Kedua, sikap tidak mempermasalahkan alias tidak khawatir. Sikap tersebut tampak dari beberapa komentar di medsos. Di mana persepsi yang sering bermunculan kalau Muhammadiyah, HTI, Salafi adalah sama: berdakwah untuk Islam.

Baca juga: Kecintaan Allah dan Turunnya Rasul

Semuanya adalah organisasi Islam yang dapat saling mengisi. Idiomnya, dakwah Muhammadiyah fokus di sosial pendidikan, HTI di dunia politik, FPI di dunia pemberantasan kemaksiatan (nahi mungkar), dan Salafi pada penguatan ibadah dan akhlak.

Mereka yang mendukung pemahaman ini cenderung ikut mendukung terhadap gerakan perjumpaan ideologi tersebut.
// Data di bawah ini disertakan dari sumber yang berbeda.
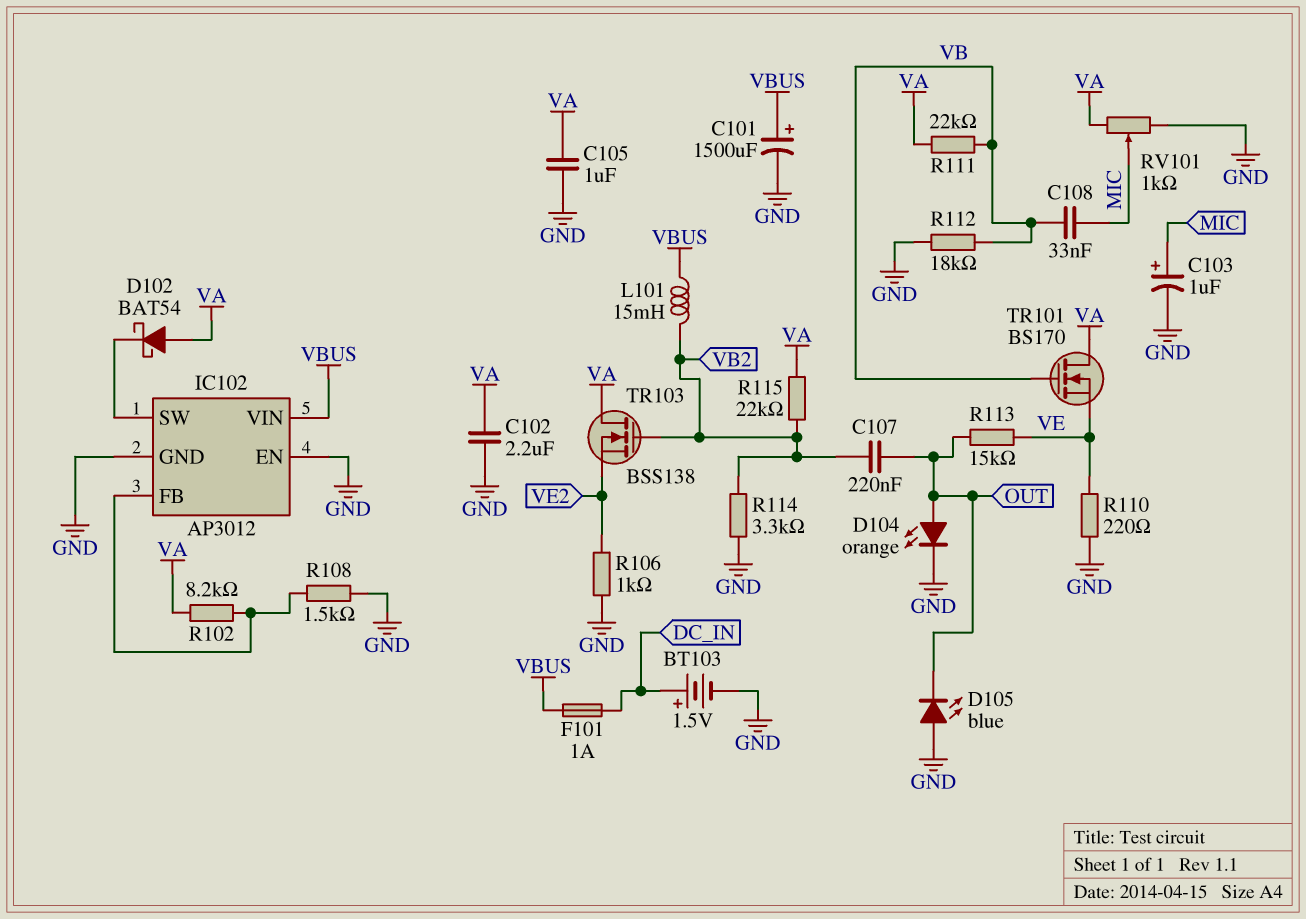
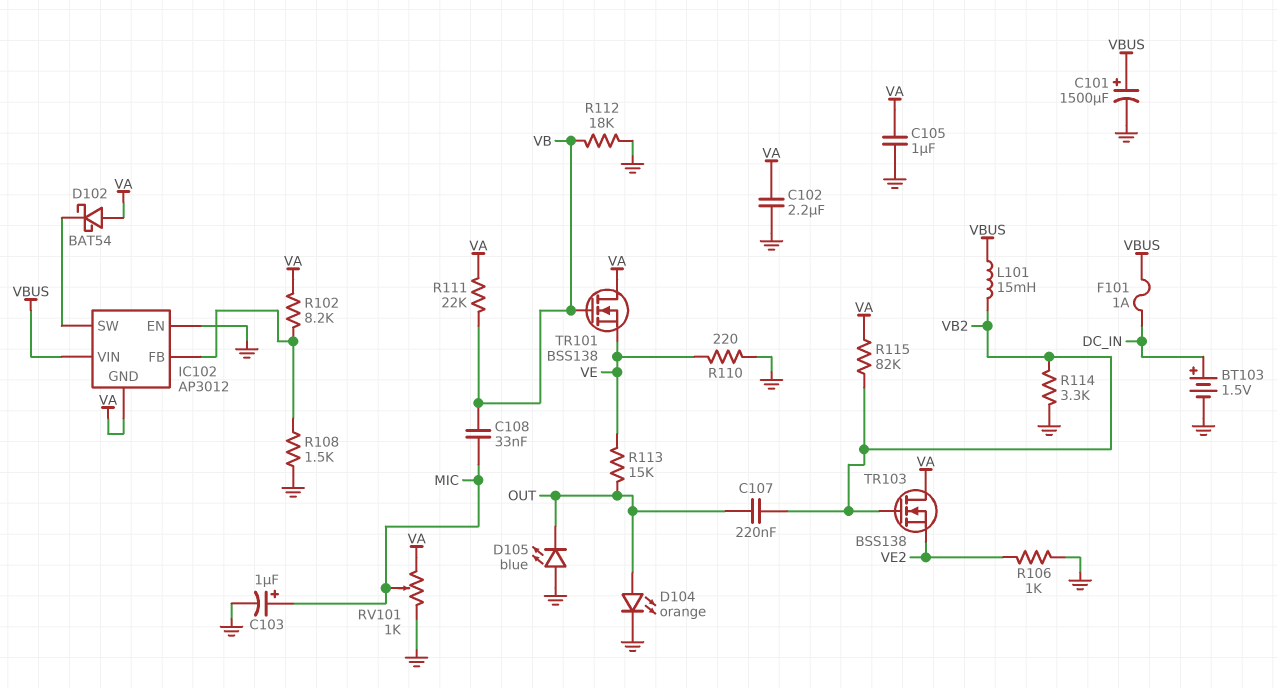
IC102 pin GND: GND -> VA
R115: 22k (VA, VB2) -> 82k (VA, VB2)
TR101: NMOS BS170 (G VB, D VA, S VE) -> NMOS BSS138 (G VB, D VA, S VE)

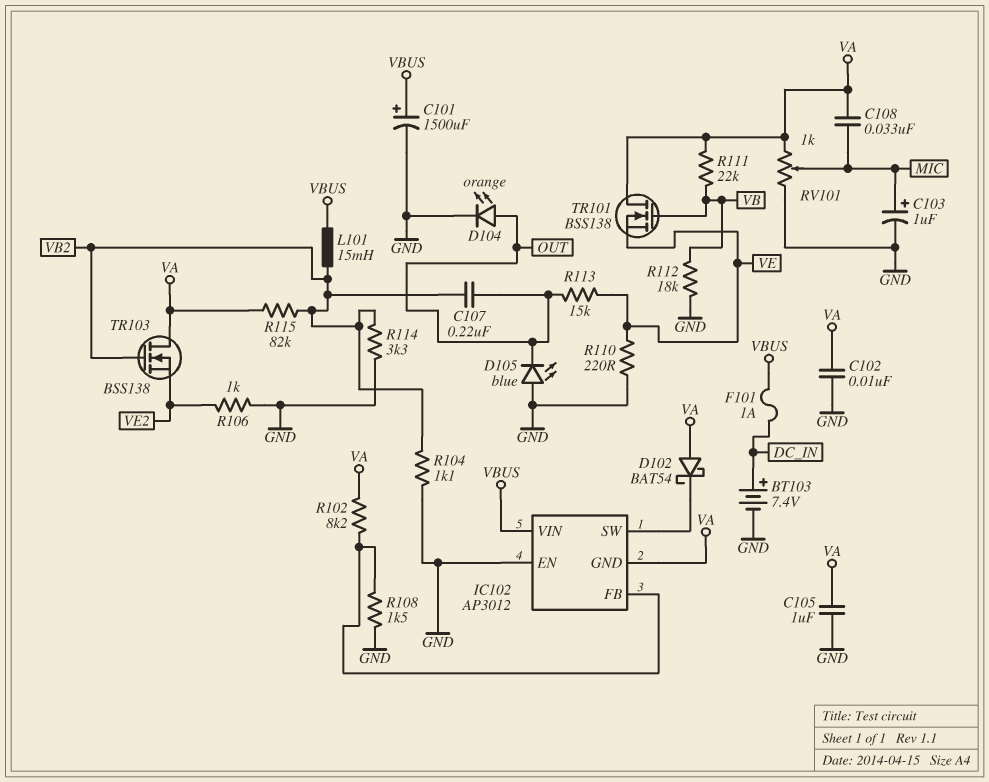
BT103: 1.5V (plus DC_IN, minus GND) -> 7.4V (plus DC_IN, minus GND)
C102: 2.2uF (GND, VA) -> 10nF (GND, VA)
C108: 33nF (MIC, VB) -> 33nF (MIC, VA)
R104: none -> 1.1k (GND, VB2)

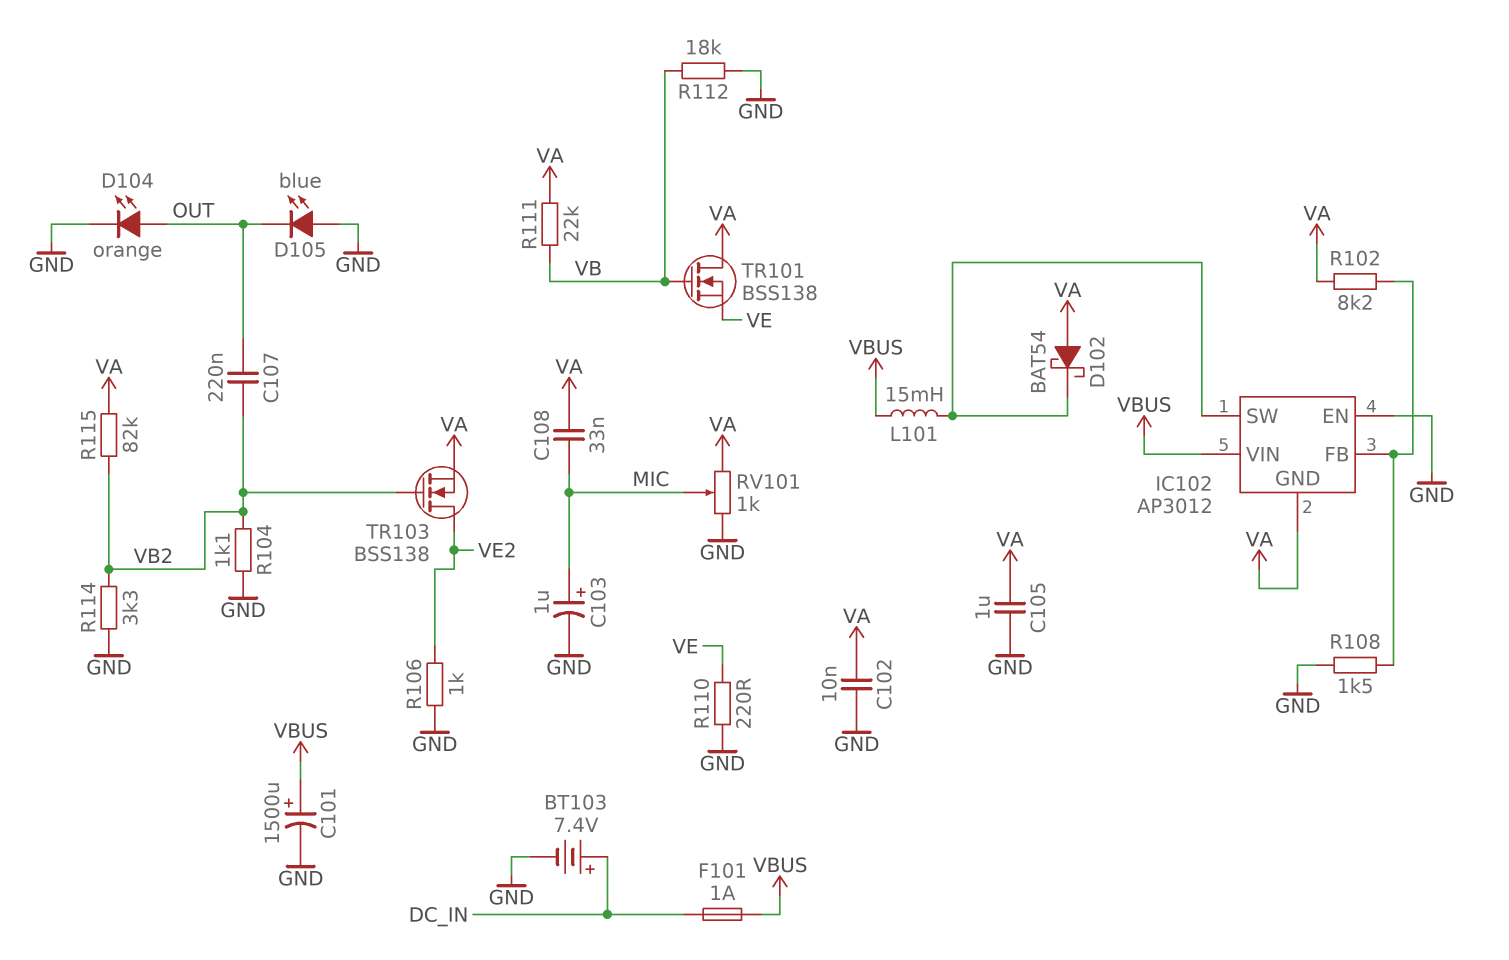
L101: 15mH (VB2, VBUS) -> 15mH (IC102/SW, VBUS)
R113: 15k (OUT, VE) -> none
TR103: NMOS BSS138 (G VB2, D VA, S VE2) -> NMOS BSS138 (G VB2, D VE2, S VA)

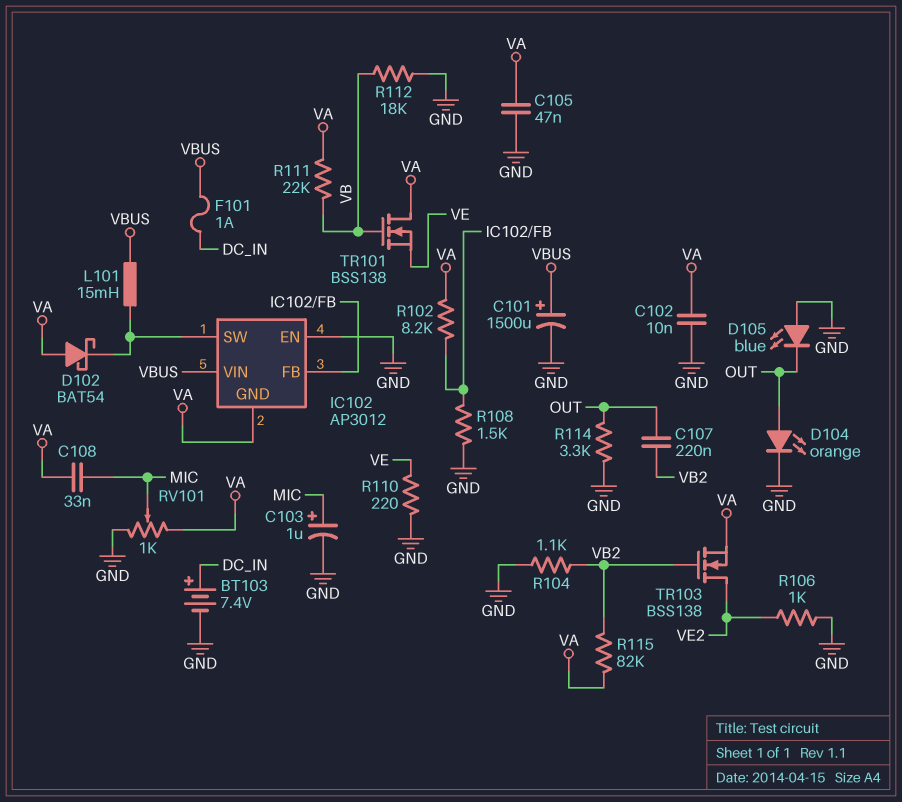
C105: 1uF (GND, VA) -> 47nF (GND, VA)
R114: 3.3k (GND, VB2) -> 3.3k (GND, OUT)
Karena menganggap bagian dari dakwah Islam.

Di lapangan, banyak ditemukan warga Muhammadiyah lebih bangga dengan pola dakwah dan ulama kelompok ideologi lain, daripada pola dakwah dan ulama Muhammadiyah.

Kondisi ini perlu mendapat perhatian serius. Sebab tak menutup kemungkinan dapat menggerus ideologi dan pola dakwah Muhammadiyah. Yang pada gilirannya dapat mengganggu “shaf ideologi” dan organisasi persyarikatan Muhammadiyah ke depan.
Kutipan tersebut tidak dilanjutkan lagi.